Today I've noticed that all my appends to QVector create double copies of the data. So after inspection of the code I
found that not just append has the same issue, but replace and others too:

Source code of replace:

template <typename T>
inline void QVector<T>::replace(int i, const T &t)
{
Q_ASSERT_X(i >= 0 && i < d->size, "QVector<T>::replace", "index out of range");
const T copy(t);
data()[i] = copy;
}


Now can somebody please explain me why a local copy is made?

From my point of view:
1. we don't need a local copy in the first place
2. but if we had it, why is it defined as a 'const', so that even a move operation can't be called on the data??

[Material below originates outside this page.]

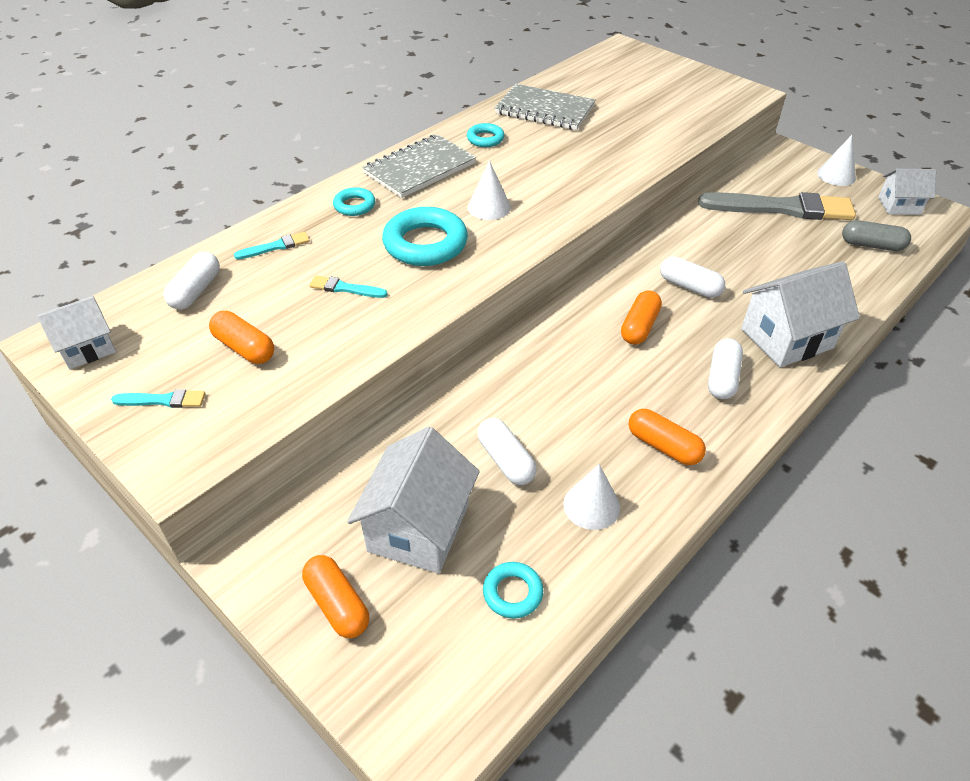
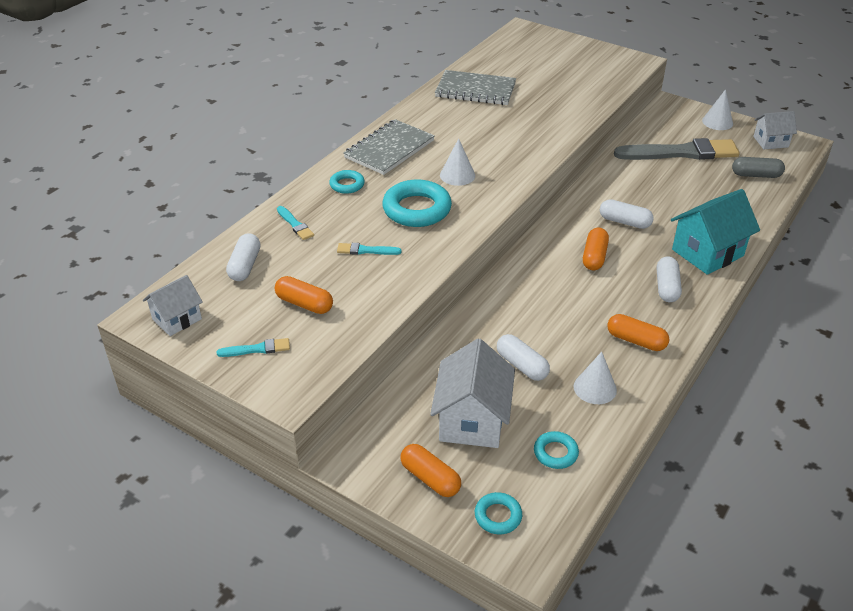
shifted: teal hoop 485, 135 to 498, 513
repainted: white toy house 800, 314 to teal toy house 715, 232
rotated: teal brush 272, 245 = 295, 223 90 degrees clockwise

Now I have to assume that author wanted to do something with this (maybe some compiler issues??), but I can't find the explanation.
Any insights?

Best regards
Waldemar

wysota
30th December 2014, 21:45
The vector, by definition, holds copies. Whether these are shallow or deep copies, it depends on the data held but they are still copies. The reference operator does not create a copy therefore a copy had to be made explicitly before the assignment operator was used.

Waldemar
30th December 2014, 22:01
I've done some more inspection and there is no move semantics used on the QVector items.
I've updated QVector on my local code, but don't understand why this isn't done by default already?

Added after 5 minutes:

To wysota:
This can't be really the reason. The thing is that as soon as we define an argument with a 'const reference' the compiler will automatically call copy constructor/operator even if we use it as:


template <typename T>
inline void QVector<T>::replace(int i, const T &t)
{
Q_ASSERT_X(i >= 0 && i < d->size, "QVector<T>::replace", "index out of range");
data()[i] = t;
}

Of course I can be wrong... do you have some example in which circumstances a 'const reference' wouldn't call copy constructor/operator?

wysota
30th December 2014, 22:45
Of course I can be wrong... do you have some example in which circumstances a 'const reference' wouldn't call copy constructor/operator?
I never claimed anything like this. Indeed the data is copied twice during append, I don't know why, this is different to std::vector.

You could try looking here for answers: http://doc.qt.digia.com/qq/qq19-containers.html. The behavior changes if you use Q_DECLARE_TYPEINFO on your class and make it a primitive type.

Maybe it has something to do with reference counting (to ensure the count doesn't drop between a certain value during assignment)?